Mind you, uranium contains a very high concentration of energy, though the complex systems needed to mine, process, use, and clean up after it probably use more energy than the uranium itself contains. Most other resources touted as solutions to peak oil either contain much lower concentrations of energy per unit than petroleum, or occur in much lower abundance. This isn’t accidental; the laws of thermodynamics mandate that on average, the more concentrated an energy source is, the less abundant it will be, and vice versa. They also mandate that all energy transfers move from higher to lower concentrations, and this means that you can’t concentrate energy without using energy to do it. Really large amounts of concentrated energy occur on earth only as side effects of energy cycles in the biosphere that unfold over geological time – that’s where coal, oil, and natural gas come from – and then only in specific forms and locations. It took 500 million years to create our planet’s stockpile of fossil fuels. Once they’re gone, what’s left is mostly diffuse sources such as sunlight and wind, and trying to concentrate these so they can power industrial society is like trying to make a river flow uphill.

Thus the role of technological innovation in the rise of industrial economies is both smaller and more nuanced than it’s often claimed to be. Certain gateway technologies serve the same function as the mutations in the biological model used earlier in this post; they make it possible to draw on already existing resources that weren’t accessible to other technological suites. At the same time, it’s the concentration and abundance of the resource in question that determines how much a society will be able to accomplish with it. Improvements to the gateway technology can affect this to a limited extent, but such improvements suffer from a law of diminishing returns backed up, again, by the laws of thermodynamics.

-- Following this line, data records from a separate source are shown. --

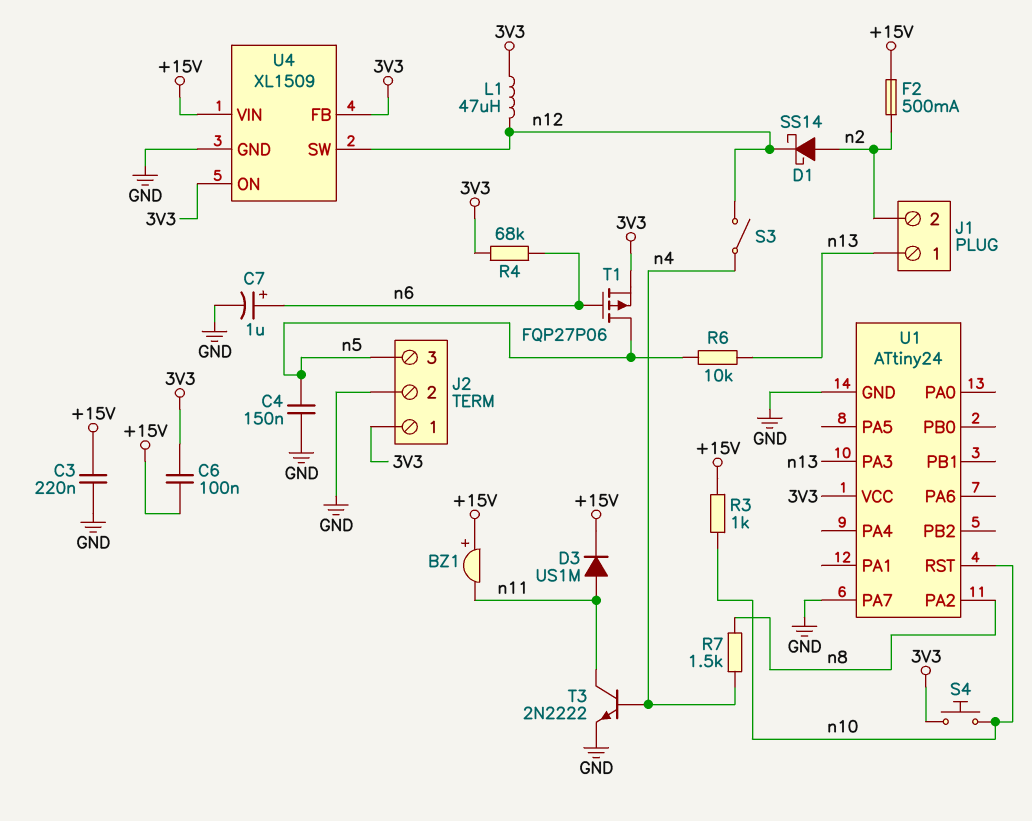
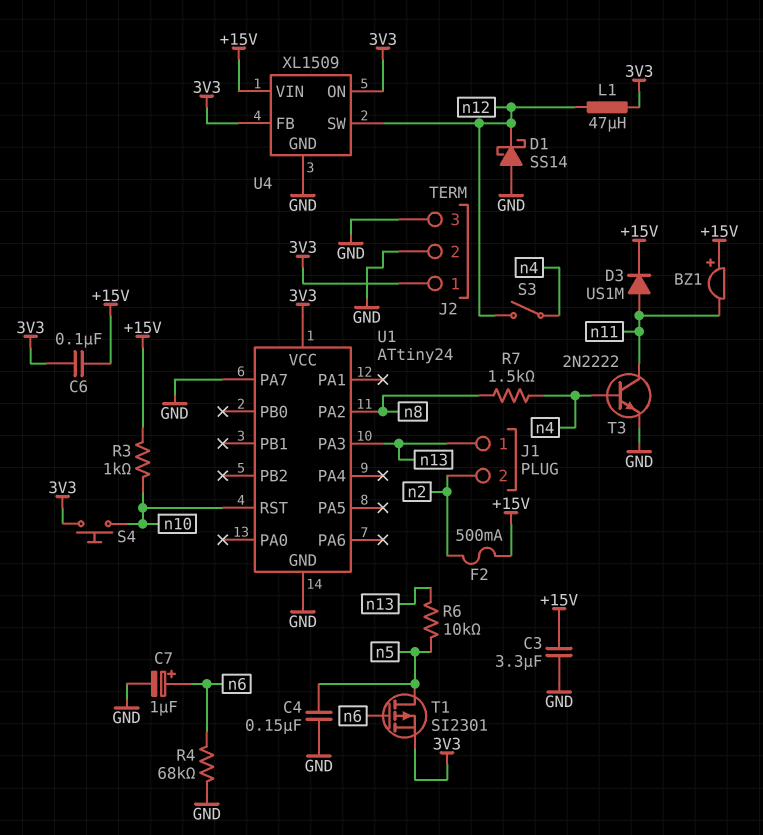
C3: 220nF (+15V, GND) -> 3.3uF (+15V, GND)
D1: schottky SS14 (A n2, K n12) -> schottky SS14 (A GND, K n12)
J2 pin 3: n5 -> GND
R4: 68k (3V3, n6) -> 68k (GND, n6)
T1: PMOS FQP27P06 (G n6, D n5, S 3V3) -> PMOS SI2301 (G n6, D n5, S 3V3)

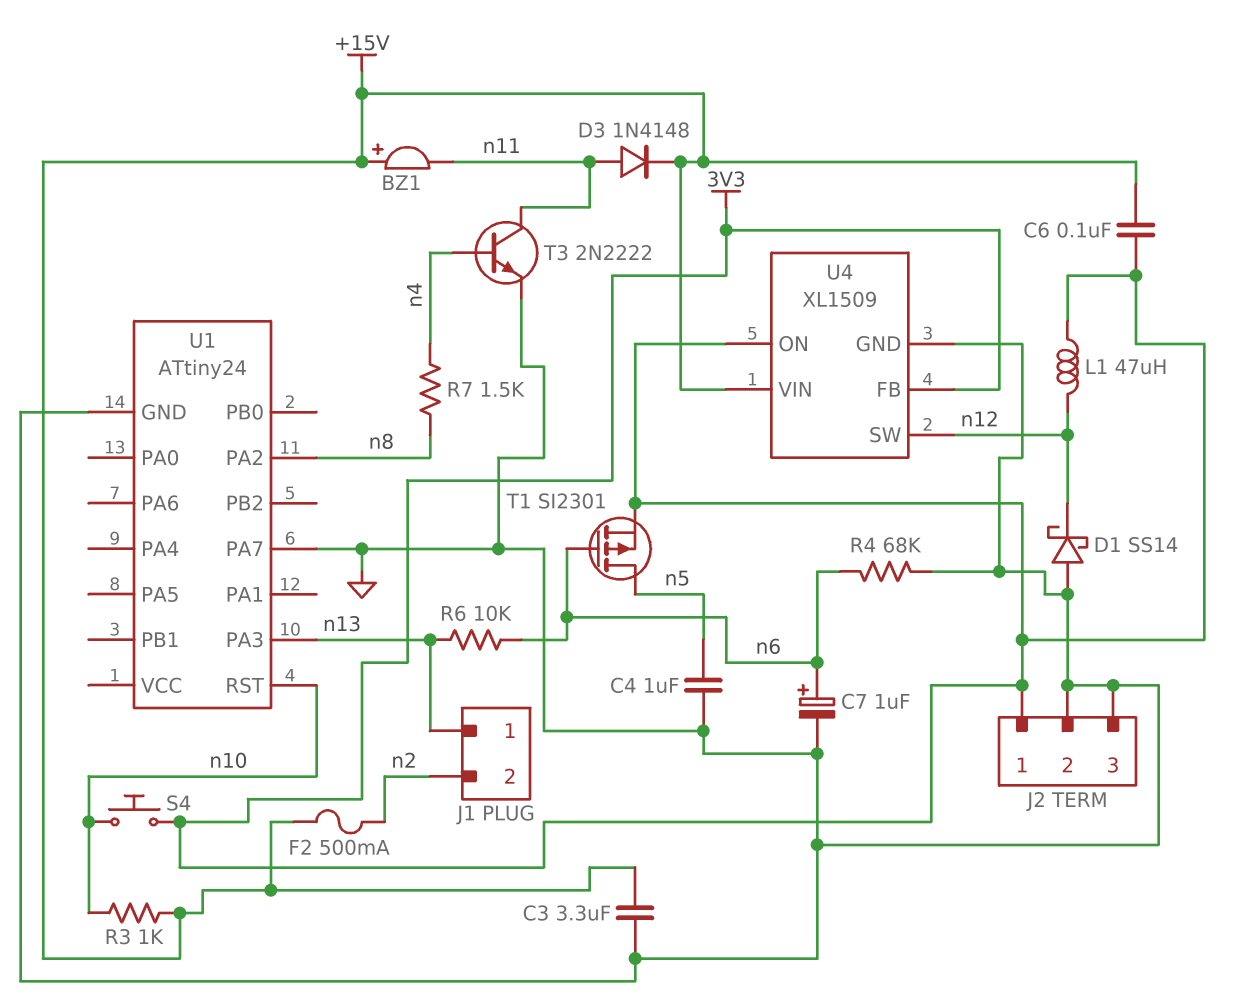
C4: 150nF (GND, n5) -> 1uF (GND, n5)
D3: diode US1M (A n11, K +15V) -> diode 1N4148 (A n11, K +15V)
R6: 10k (n5, n13) -> 10k (n6, n13)
S3: switch (n4, n12) -> none
U1 pin VCC: 3V3 -> none

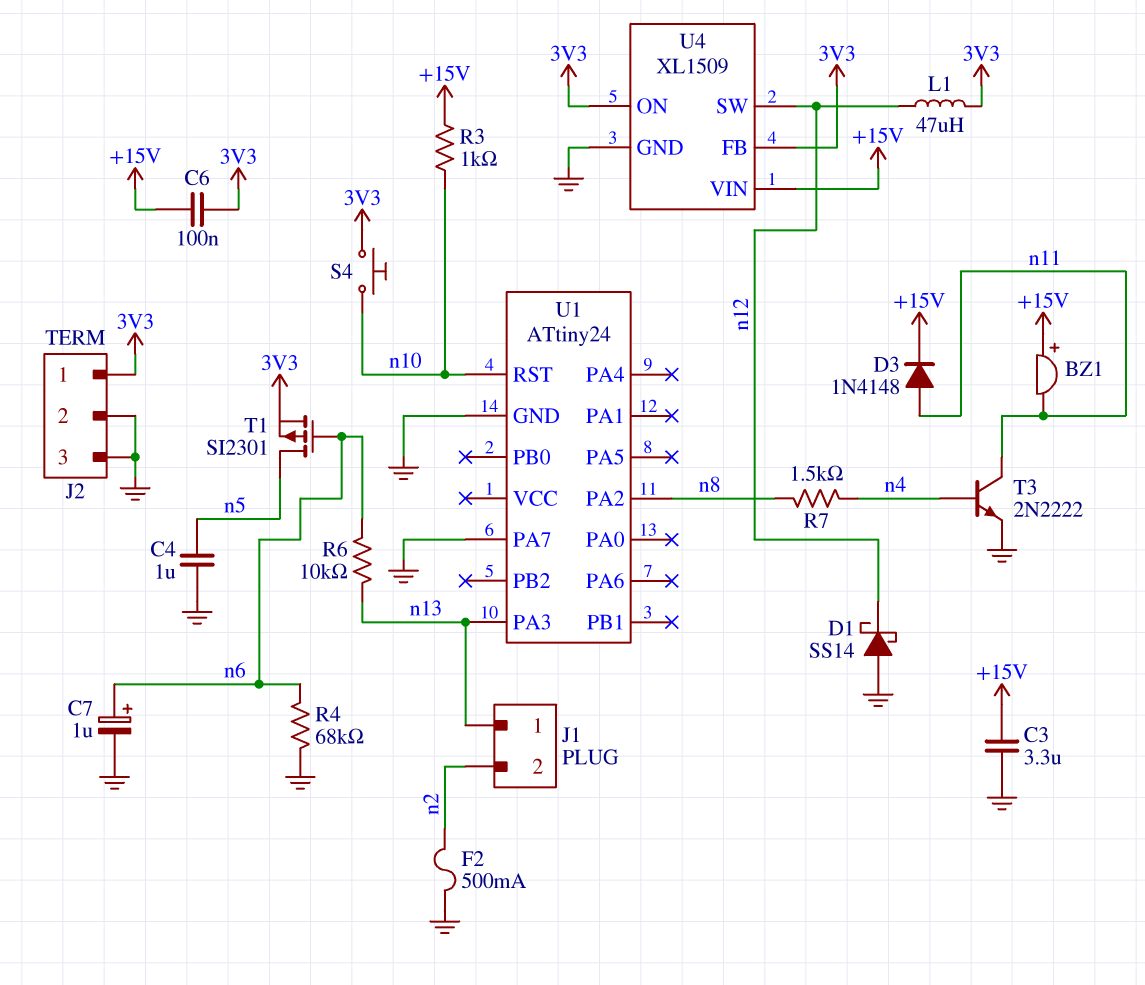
F2: 500mA (+15V, n2) -> 500mA (GND, n2)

Innovation is a necessary condition for the growth and survival of industrial society, in other words, but not a sufficient condition. If energy resources aren’t available in sufficient quality and quantity, innovation can make a successful society but it won’t make or maintain an industrial one. It’s worth suggesting that the maximum possible level of economic development in a society is defined by the abundance and concentration of energy resources available to that society. It’s equally possible, though this is rather more speculative, that the maximum possible technological level of an intelligent species anywhere in the universe is defined by the abundance and concentration of energy resources on the planet where that species evolves. (We’ll be talking more about this in next week’s post.)

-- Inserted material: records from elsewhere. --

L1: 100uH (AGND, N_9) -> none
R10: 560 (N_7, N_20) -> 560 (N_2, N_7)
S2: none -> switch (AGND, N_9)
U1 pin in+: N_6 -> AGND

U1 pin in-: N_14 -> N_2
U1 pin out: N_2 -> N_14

What we’re discussing here is an application of one of the central principles of ecology. Liebig’s law – named after the 19th century German agronomist Justus von Liebig, who first proposed it – holds that the maximum growth of a community of organisms is limited by whatever necessary factor in the environment is in shortest supply. A simpler way of stating this law is that necessary resources aren’t interchangeable. If your garden bed needs phosphorus, adding nitrogen to it won’t help, and if it’s not getting enough sunlight, all the fertilizer in the world won’t boost growth beyond a certain point.

For most of human history, the resource that has been in shortest supply has arguably been energy. For the last three hundred years, and especially for the last three-fourths of a century, that’s been less true than ever before. Today, however, the highly concentrated and abundant energy resources stockpiled by the biosphere over the last half billion years or so are running low, and there are no other resources on or around Earth at the same level of concentration and abundance. Innovation is vital if we’re to deal with the consequences of that reality, but it can’t make the laws of thermodynamics run backwards and give us an endless supply of concentrated energy just because we happen to want one.